Nuestras pérdidas en el Molino del Rey fueron terribles, pues
cayeron en poder del enemigo, según sus mismos partes, más
de 800 hombres, inclusive 51 oficiales, en su mayor parte de la brigada
León; pero el adversario sufrió también hondamente,
teniendo 58 oficiales y 729 soldados fuera de combate, amén de
multitud de prisioneros y dispersos.
Mas si para el enemigo esta jornada fue costosa, para nosotros tuvo
un efecto moral decisivo, produciendo el mayor desencanto en la población
de la capital, estremecida dolorosamente por esta catástrofe,
no obstante que el general Santa Anna la hizo celebrar como un triunfo,
con repiques y dianas.
¡Quería el general en jefe arrojar velos de apoteosis triunfales
a sus postreros descalabros!
¡Y pensar que todavía el día 7, en la misma víspera,
se convirtió en paseo y regocijamiento público la extensión
que ocupaban el oeste de Chapultepec, los Molinos, la Casa Mata y calzadas
de Anzures y la Verónica!... ¡Pensar que de nuevo después
de tan inauditos desastres había sonreído la esperanza
de victoria, tanto que la muchedumbre frenética de entusiasmo
patriótico, saludó a Santa Anna con gloriosos vivas, redoblando
con el griterío universal las sonoras cajas de guerra, los repiques
de las campanas y el rimar flamígero, vibrante y bélico
de cien trompetas y clarines!... ¡Triste apoteosis militar de
aquel hombre siniestro que tanto había ido amontonando pesadumbres
y atroces infortunios sobre la patria!
¡Traición! ¡Traición! ¡Traición!...
Resurgía la fatídica palabra, vibrando en todas las clases
sociales con chasquidos de látigo vengador que azotara vergonzosamente
encorvadas espaldas de esclavos.
¿Por qué, por qué no había cargado la caballería?

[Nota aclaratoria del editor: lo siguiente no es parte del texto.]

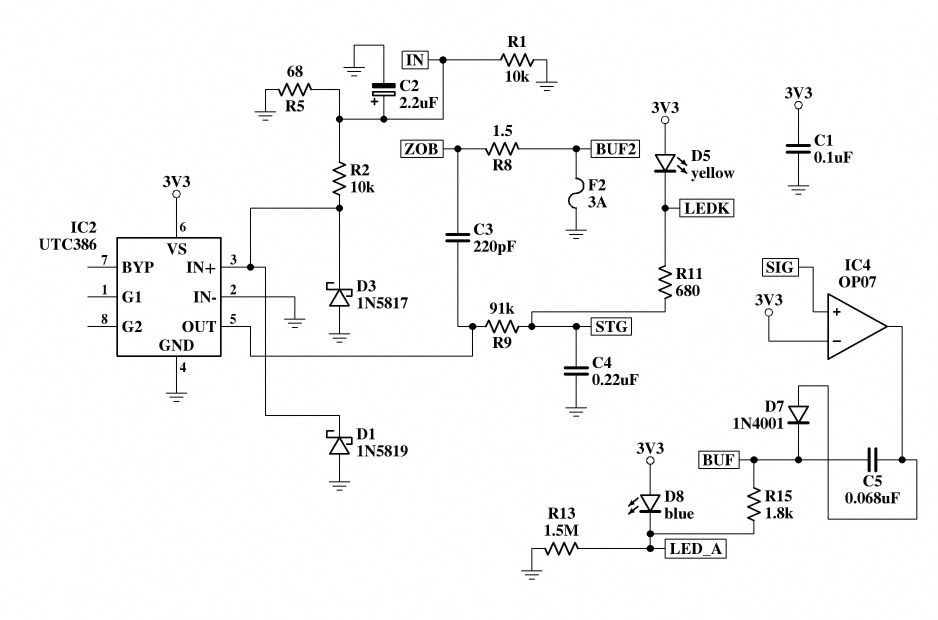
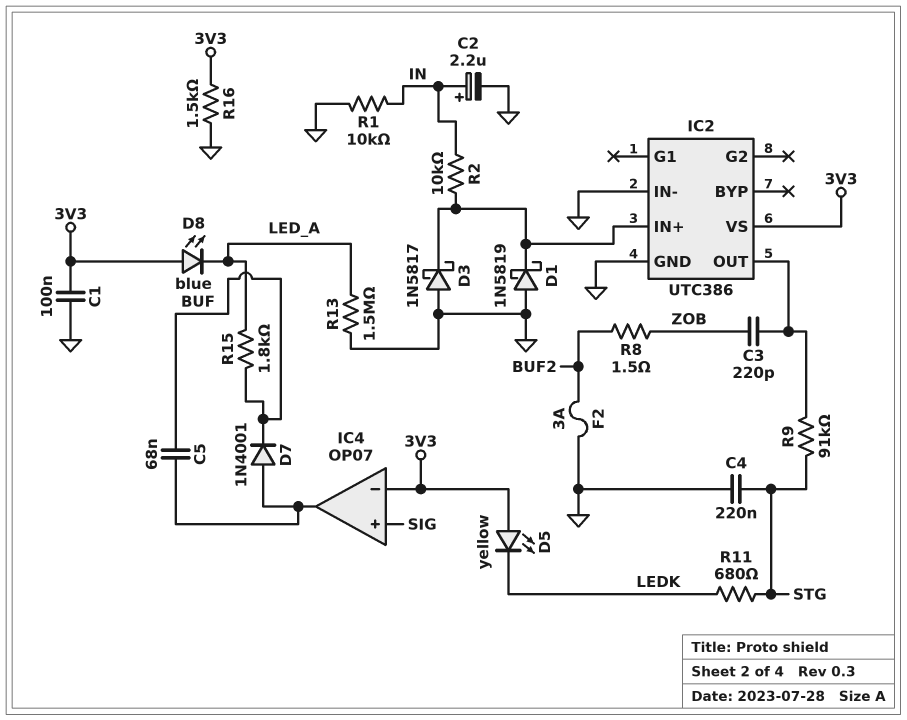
R5: 68 (GND, IN) -> none
R16: none -> 1.5k (3V3, GND)

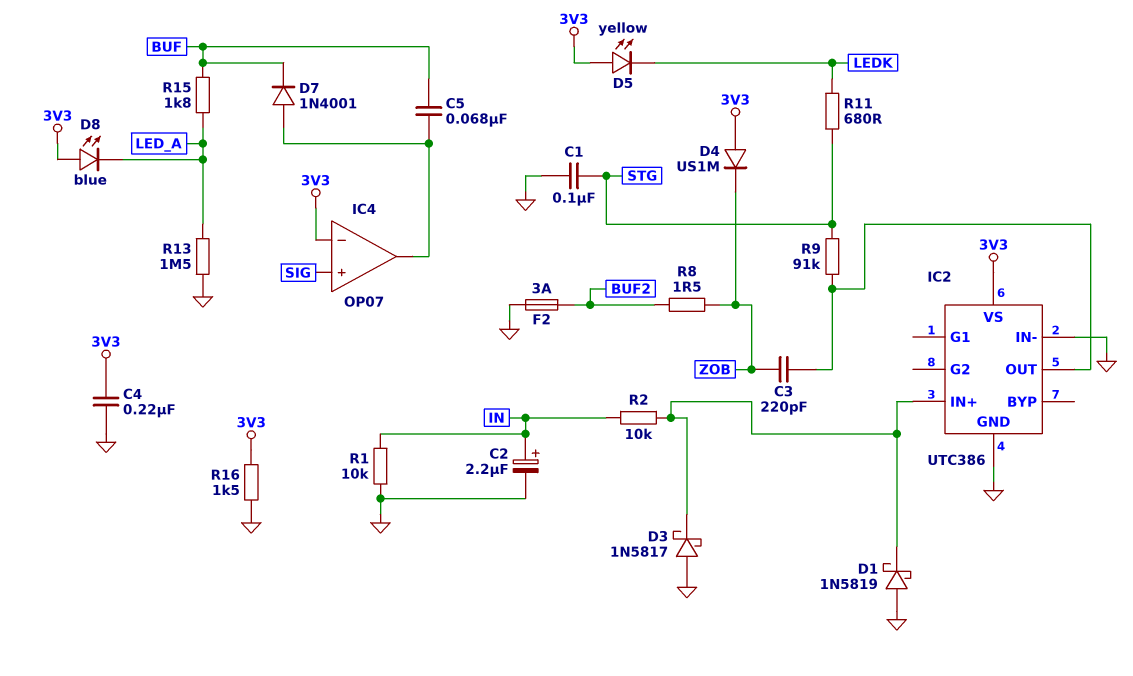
C1: 100nF (3V3, GND) -> 100nF (GND, STG)
C4: 220nF (GND, STG) -> 220nF (3V3, GND)
D4: none -> diode US1M (A 3V3, K ZOB)

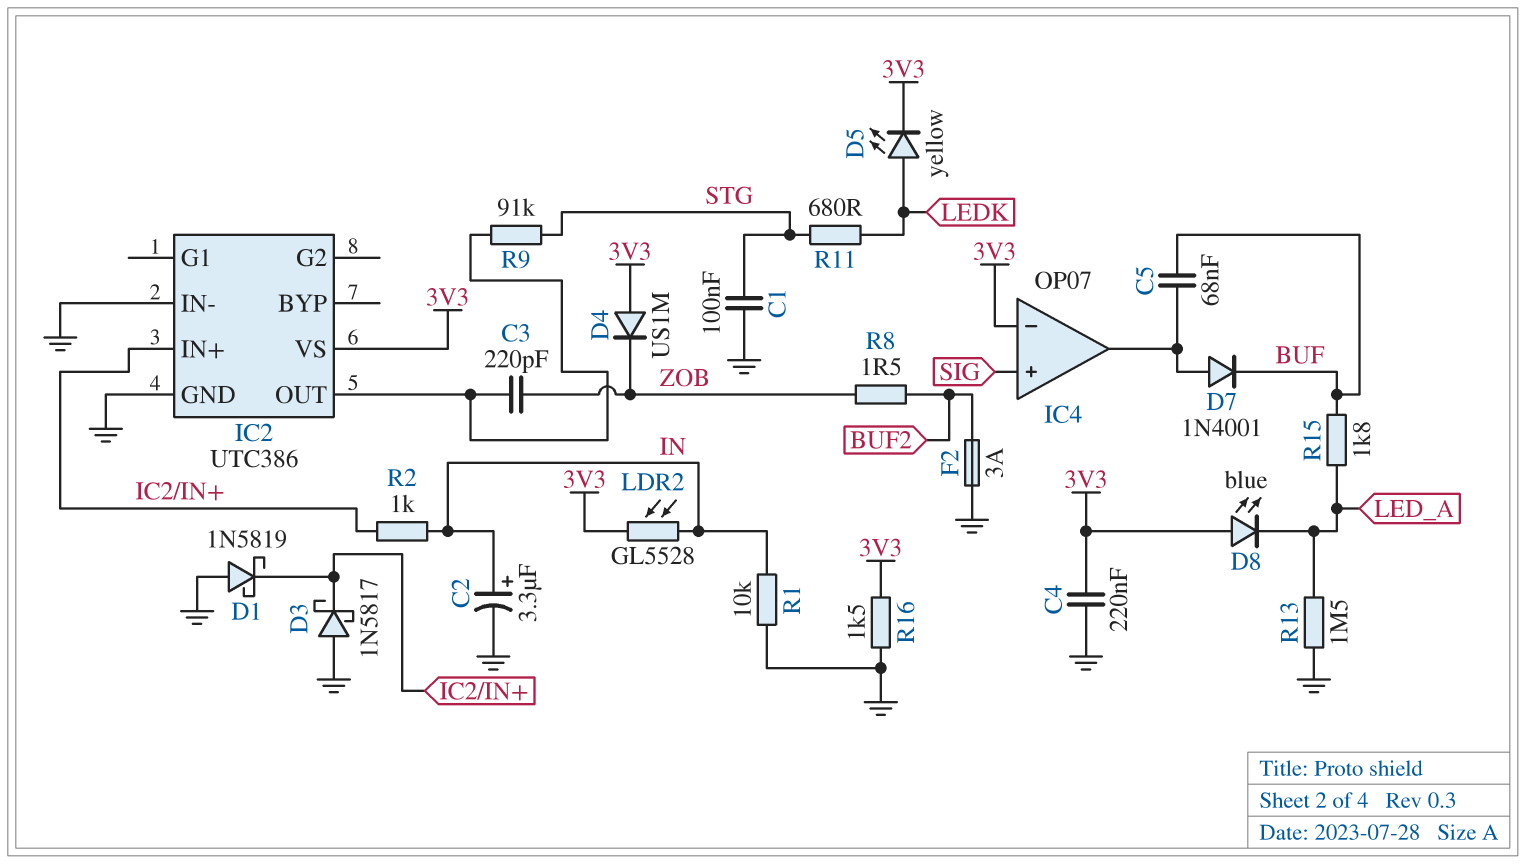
C2: 2.2uF (plus IN, minus GND) -> 3.3uF (plus IN, minus GND)
D5: LED yellow (A 3V3, K LEDK) -> LED yellow (A LEDK, K 3V3)
LDR2: none -> GL5528 (3V3, IN)
R2: 10k (IC2/IN+, IN) -> 1k (IC2/IN+, IN)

se preguntaban peritos y profanos en el arte de la guerra,
¿por qué Santa Anna desguarnecía siempre las líneas
que iban a ser atacadas, y cuando estallaba el conflicto no iba en auxilio
de los angustiados combatientes, o cuando lo hacía era para llegar
tarde como en esta batalla a cuyo campo se dirigió a la cabeza
del 1er regimiento ligero, acudiendo sólo a presenciar
los estragos de la infausta rota del bosque de Chapultepec?...
Habiéndose retirado los norteamericanos a Tacubaya dejando destacamentos
en las posiciones conquistadas, con artillería ligera y gruesa
para batir el bosque y lo alto del cerro, siguióse un duelo de
artillería entre la suya y la nuestra, que contestaba dignamente
desde la almenada corona del castillo. Pero al fin los enemigos tuvieron
que abandonar el campo, hostigados por nuestros fuegos.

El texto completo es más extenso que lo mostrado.